Dr. Gudrun Möller, Prof. Dr. Jürgen Damrau
Rz. 58
Es sind seltene Fälle, bei denen ein nennenswerter Nachlass von den Miterben auf einmal – früher oder später – vollständig auseinandergesetzt wird. Auch ohne dass ein Aufschub der Auseinandersetzung ausdrücklich oder stillschweigend vereinbart würde, erfolgen häufig sachliche Teilauseinandersetzungen: Erst verteilt man das vorhandene Bargeld. Dann wird die Wohnung des Erblassers aufgelöst und das Mobiliar verteilt. Nach Begleichung der offensichtlichen Schulden verkaufen die Miterben das Aktienpaket und verteilen den Erlös untereinander. Sodann wird in gleicher Weise mit einem Haus, das keiner der Miterben haben will, verfahren.
Rz. 59
Erfolgt z.B. erst einmal eine Teilauseinandersetzung hinsichtlich des vorgefundenen Bargeldes und der Sparkonten und ist man sich z.B. noch nicht einig, welcher der Miterben welches Grundstück erhält, taucht folgende Frage auf: Können Eltern mehrere minderjährige Kinder bei dieser sachlichen Teilauseinandersetzung vertreten, weil diese nach den Regeln des Gesetzes (§§ 2038, 752 BGB) erfolgt (siehe Rdn 38 ff.), oder stehen dem §§ 181, 1629, 1795 BGB, also das Verbot der Mehrfachvertretung, entgegen, weil ja die nächste Teilauseinandersetzung bezüglich der Grundstücke und hinsichtlich des Restnachlasses nicht mehr nach den gesetzlichen Regeln erfolgen soll?
Rz. 60
Die Rechtsprechung greift hier den Rechtsgedanken des § 139 BGB auf, und fragt, ob es sich um ein wirtschaftlich einheitliches Geschäft oder um mehrere selbstständige Geschäfte handelt. Ob das eine oder das andere vorliegt, dafür ist nach ständiger Rechtsprechung der Wille der Beteiligten maßgeblich. Im vorgenannten Beispiel wollen die Miterben die Erbteilung in mehreren Schritten vornehmen, ihnen fehlt der Einheitlichkeitswille, es handelt sich daher um verschiedene Verträge, die unterschiedlichen Anforderungen genügen müssen. § 181 BGB ist daher auf einen Teilauseinandersetzungsvertrag, der die gesetzlichen Teilungsregeln (siehe Rdn 38 ff.) oder die Teilungsanordnungen (siehe Rdn 49 ff.) des Erblassers befolgt, nicht anwendbar.
Rz. 61
Ein nächster Teilauseinandersetzungsvertrag, der nach dem obigen Beispiel auf dem Vertragswillen der Miterben beruht, der z.B. die Grundstücke auf die einzelnen Miterben verteilt, unterliegt den Regeln, wie sie oben für vertragliche Auseinandersetzungsvereinbarungen (siehe Rdn 53 ff.) geschildert wurden.
Rz. 62
Umstritten sind die Fälle, in denen man beschließt, Nachlassgegenstände zu verkaufen. Hier kann man davon ausgehen, dass man den Erlös zur Bezahlung von Nachlassverbindlichkeiten braucht oder dass man ihn unter den Miterben aufteilt oder dass man nur erst einmal die Gelegenheit zu einem günstigen Verkauf wahrnimmt, um später darüber nachzudenken, wann was mit dem Erlös geschehen soll.

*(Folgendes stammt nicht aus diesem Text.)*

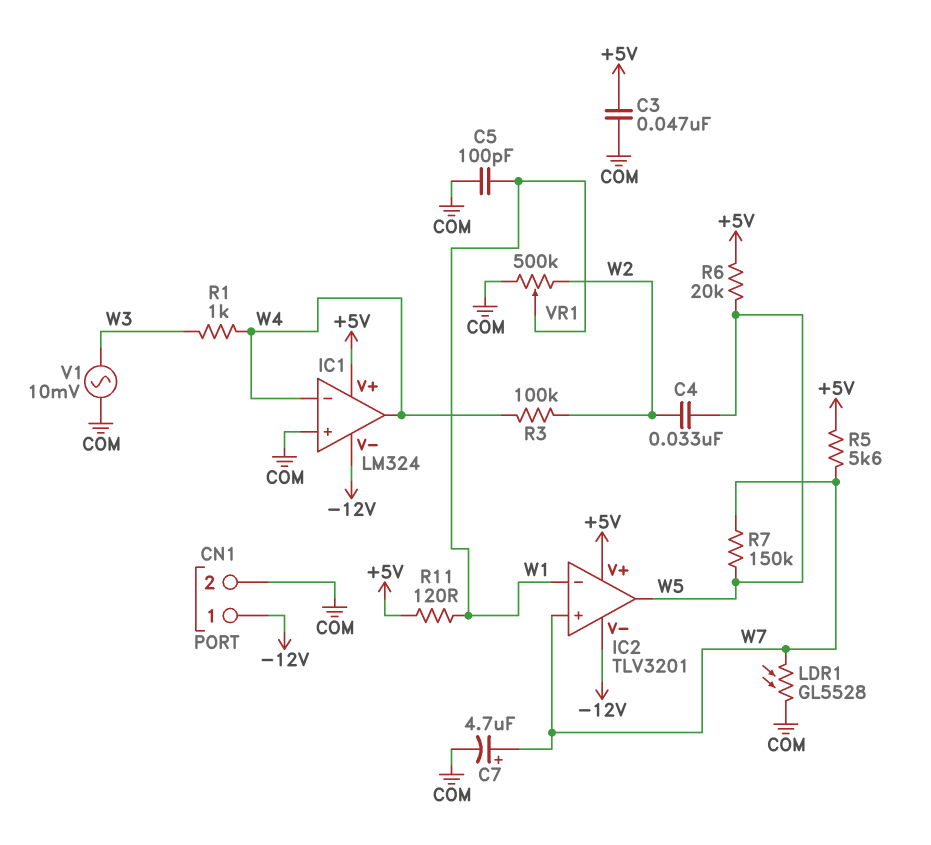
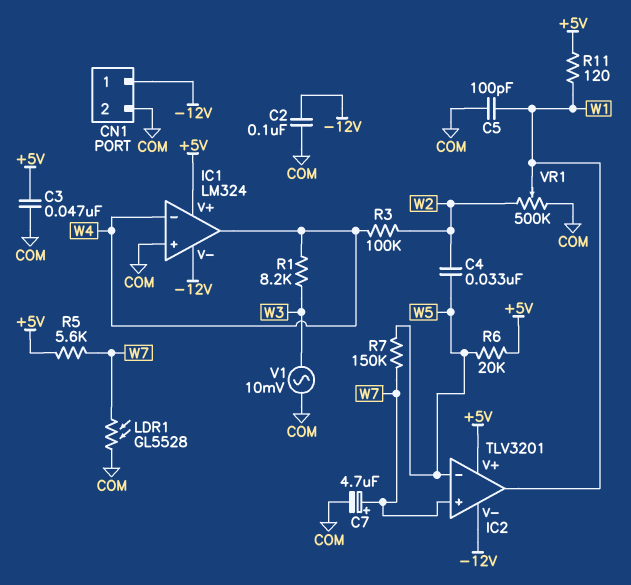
C2: none -> 100nF (-12V, COM)
IC2 pin in-: W1 -> W5
IC2 pin out: W5 -> W1
R1: 1k (W3, W4) -> 8.2k (W3, W4)

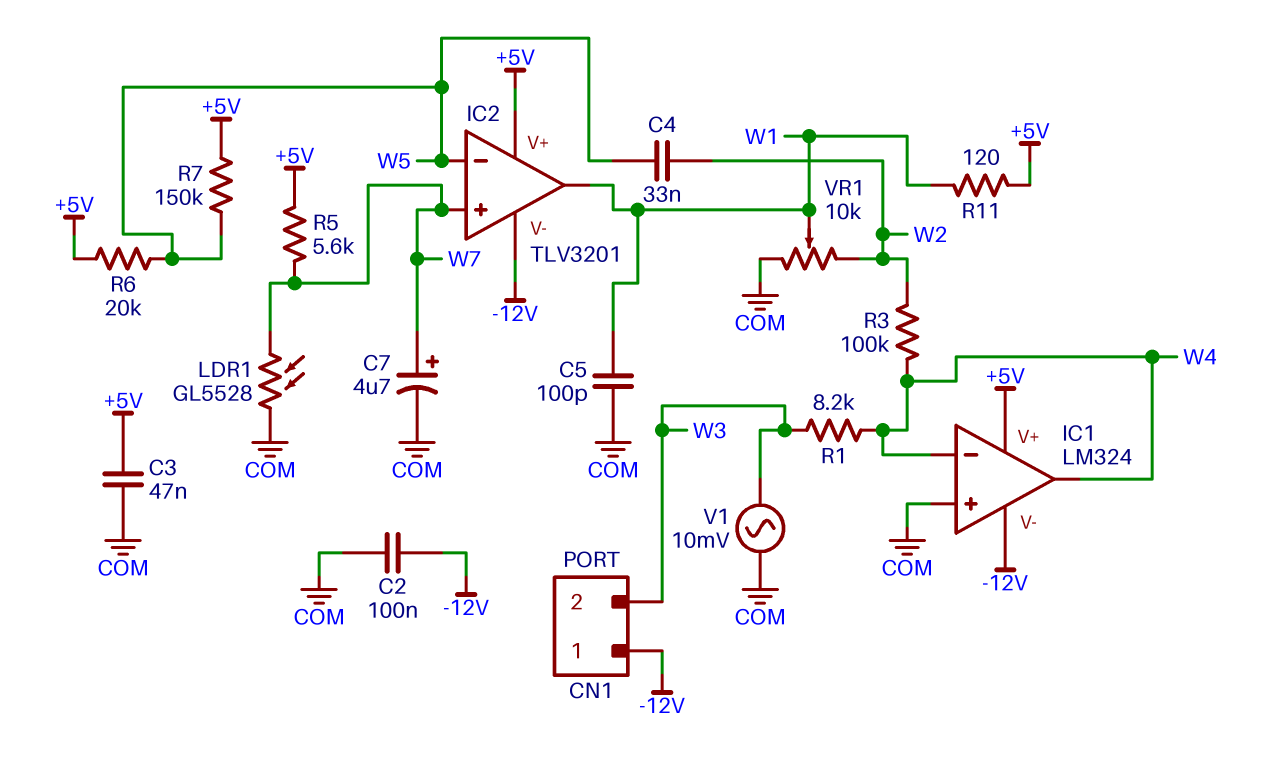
CN1 pin 2: COM -> W3
R7: 150k (W5, W7) -> 150k (+5V, W5)
VR1: 500k (COM, W2, wiper W1) -> 10k (COM, W2, wiper W1)

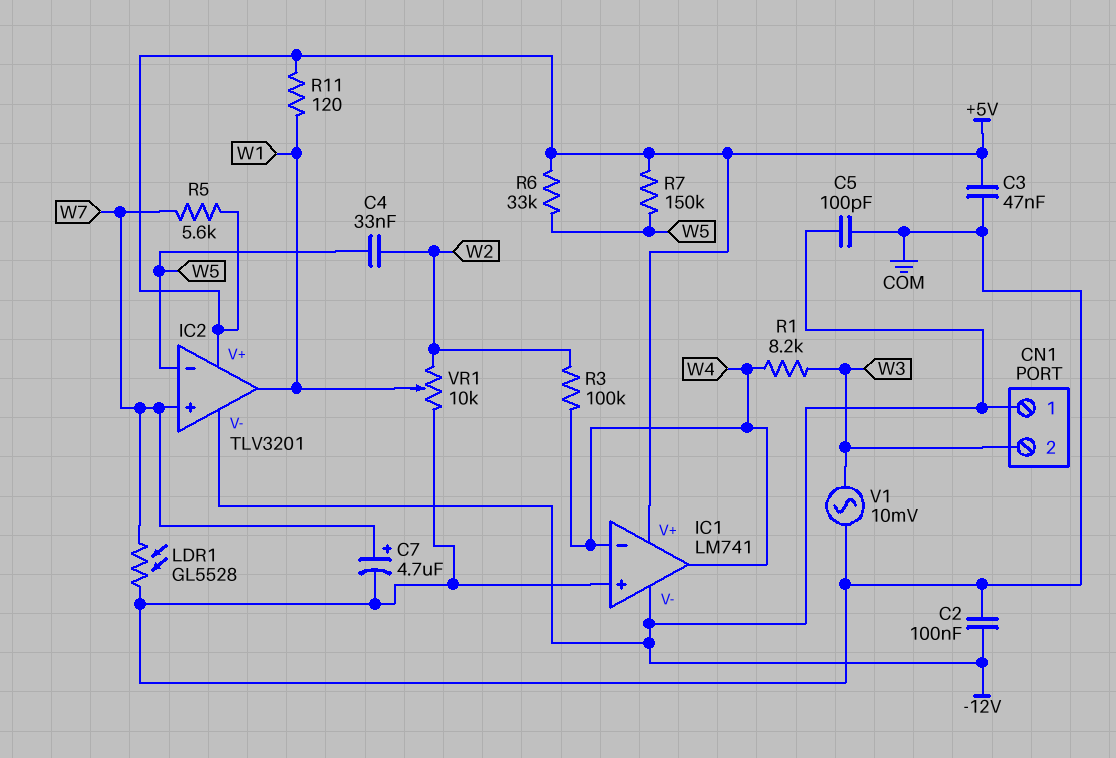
C5: 100pF (COM, W1) -> 100pF (-12V, COM)
IC1: LM324 -> LM741
R6: 20k (+5V, W5) -> 33k (+5V, W5)

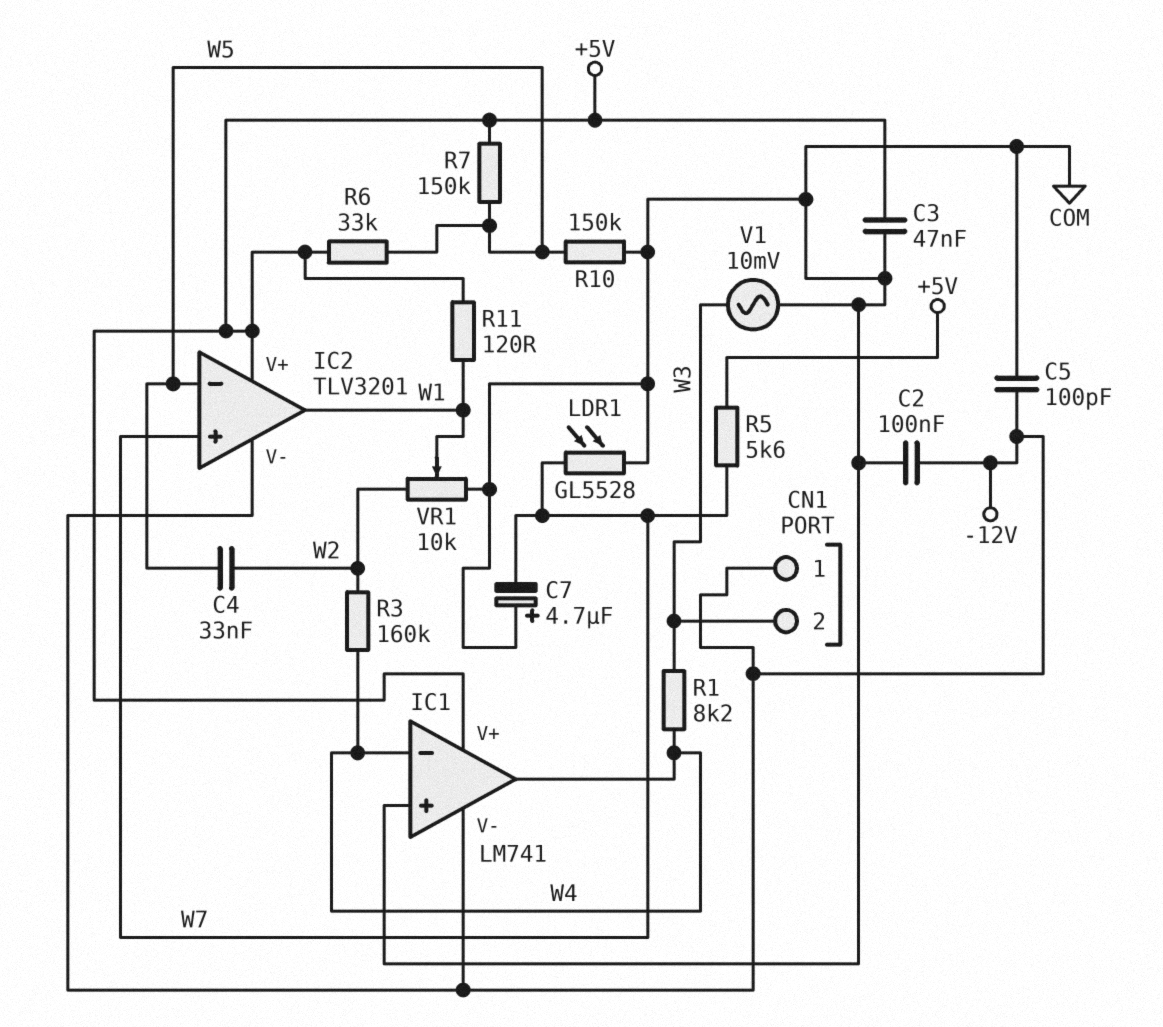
C7: 4.7uF (plus W7, minus COM) -> 4.7uF (plus COM, minus W7)
R3: 100k (W2, W4) -> 160k (W2, W4)
R10: none -> 150k (COM, W5)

Ist von vornherein die Aufteilung des Verkaufserlöses geplant, wird er z.B. im notariellen Vertrag bereits auf die Miterben verteilt, soll es sich nach einer Meinung um einen Teil-Auseinandersetzungsvertrag handeln, bei dem gegebenenfalls § 181 BGB eingreifen würde. Das RG prüfte in diesem Zusammenhang § 181 BGB nur unter dem Gesichtspunkt der Erfüllung einer Verbindlichkeit und meinte von daher zu Recht, dass der Kaufvertrag bis zur gerichtlichen Genehmigung noch nicht rechtswirksam sei und daher die Aufteilung der Kaufpreisforderung noch nicht in Erfüllung einer Verbindlichkeit geschehe. Der Stand der Rechtsprechung war im Zeitpunkt der Entscheidung des RG (Oktober 1918) noch nicht der, dass eine Nachlassauseinandersetzung nicht § 181 BGB verletzt, wenn sie nach den Regeln des Gesetzes erfolgt; dies ist erst seit der Entscheidung des BGH von 1956 vollumfänglich anerkannt.
Heute muss man sagen: Beim Verkauf wie bei der Übereignung von Nachlassgegenständen stehen Elternteile und deren Kinder als Miterben auf derselben Seite, der Verkäufer- bzw. Veräußererseite, so dass § 181 BGB nicht anwendbar ist; die Verträge werden ja nicht zwischen Eltern und Kind geschlossen, sondern die Erklärungen der Minderjährigen richten sich gleichgerichtet gegen die Käuferseite. Die Absprache unter den Miterben, dass man den Verkaufserlös aufteilen will, ist Motiv für den Verkauf, ist kein selbstständiger Teil-Erbauseinandersetzungsvertrag; keinesfalls sind die Absprache der Miterben zur Aufteilung des Erlöses und der Verkauf ein einheitlicher Vertrag, da schon ganz verschiedene Personen (hier: auch der Käufer) beteiligt sind.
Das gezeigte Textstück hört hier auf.